Phantasmen (German Edition)
»Kannst du mir sagen, wen oder was die mitten in der Nacht suchen wollen?«
Ehe er antworten konnte, heulten die Turbinen des Flugzeugs auf. Diesmal war da kein Stottern mehr. Der Pilot ließ die Motoren eine Weile laufen, sie klangen ganz anders als zuvor. Aber warum machte sich der Helikopter bereit zum Abheben, wenn der Transporter in Kürze starten würde?
»Wir müssen hier runter«, sagte ich. »Irgendwas stimmt nicht.«
Geduckt rannten wir zurück zum vorderen Ende des Waggons, kletterten die Eisensprossen hinab und verharrten zwischen den Wagen. Tyler beugte sich vor und blickte nach links und rechts.
»Alles klar«, flüsterte er.
Während wir zurück zur Schiebetür liefen, bekam ich kaum Luft vor Sorge.

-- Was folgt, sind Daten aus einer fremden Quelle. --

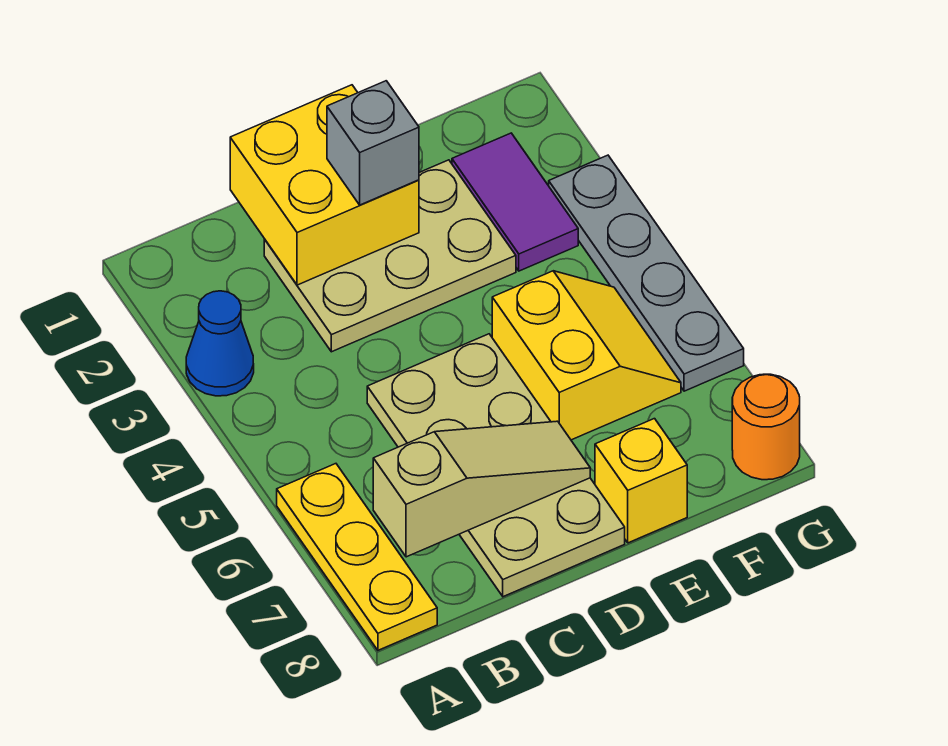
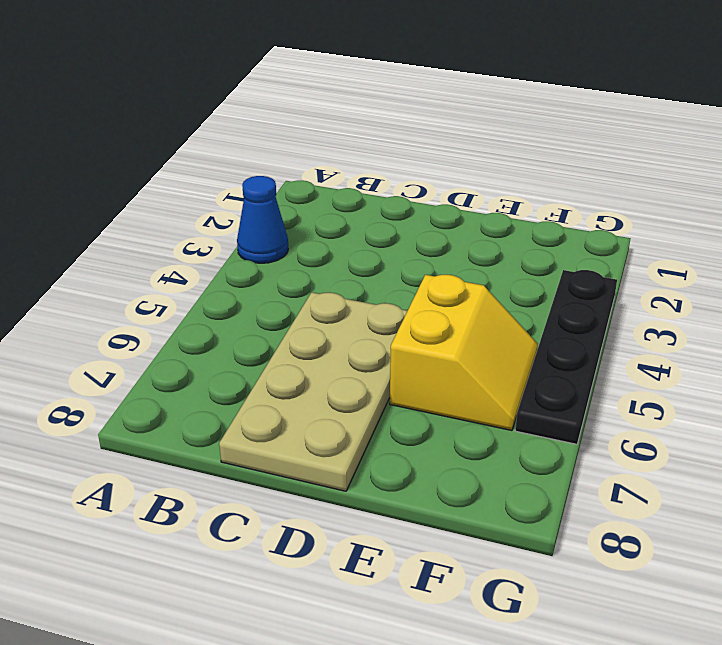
black plate G3:G6 level 1 -> grey plate G3:G6 level 1
none -> yellow plate A6:A8 level 1
none -> tan plate C2:E3 level 1
none -> yellow brick E8 level 1

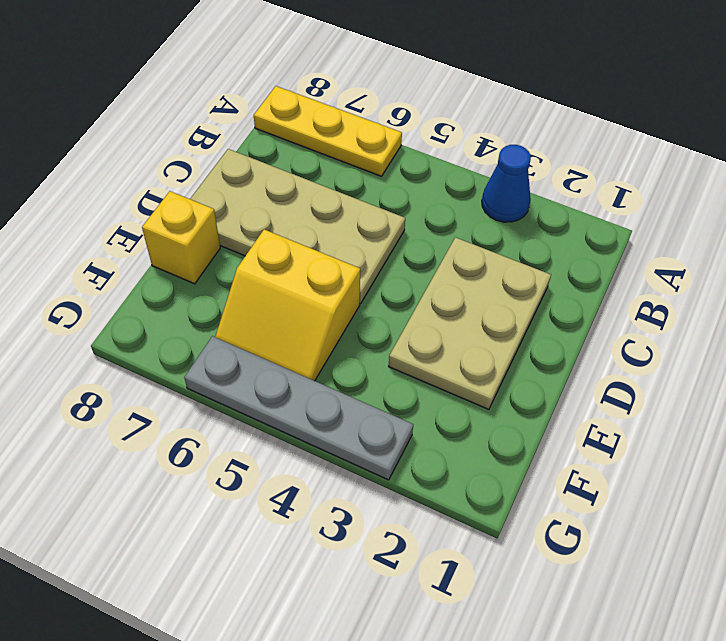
none -> purple tile F2:F3 level 1
none -> orange round brick G8 level 1
none -> tan slope B7:D7 level 2 top B

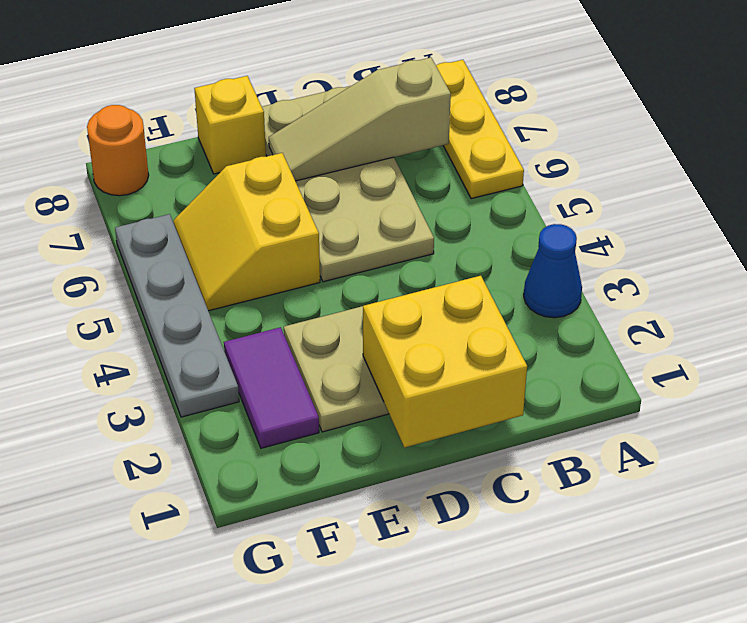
none -> grey brick D2 level 3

Von hier unten aus war wieder die Mauer im Weg, wir sahen nicht mehr, was drüben auf dem Flugplatz vor sich ging. Noch bevor wir die Waggontür erreichten, sah ich aus dem Augenwinkel die Scheinwerfer des Hubschraubers in die Nacht aufsteigen.
»Schneller!« Tyler hechtete mit einem Satz ins Innere des Wagens und fuhr herum, um mich am Arm heraufzuziehen.
»Emma?«, rief ich.
Sie antwortete nicht.
»Emma! Bist du wach?«
Ich stürmte in den hinteren Teil des Waggons, vorbei an den Kistenreihen.
»Emma!«
Sie war nicht da.
»O Gott, Emma!«
Im selben Moment war Tyler neben mir, erkannte, was los war, und lief zurück zur Tür.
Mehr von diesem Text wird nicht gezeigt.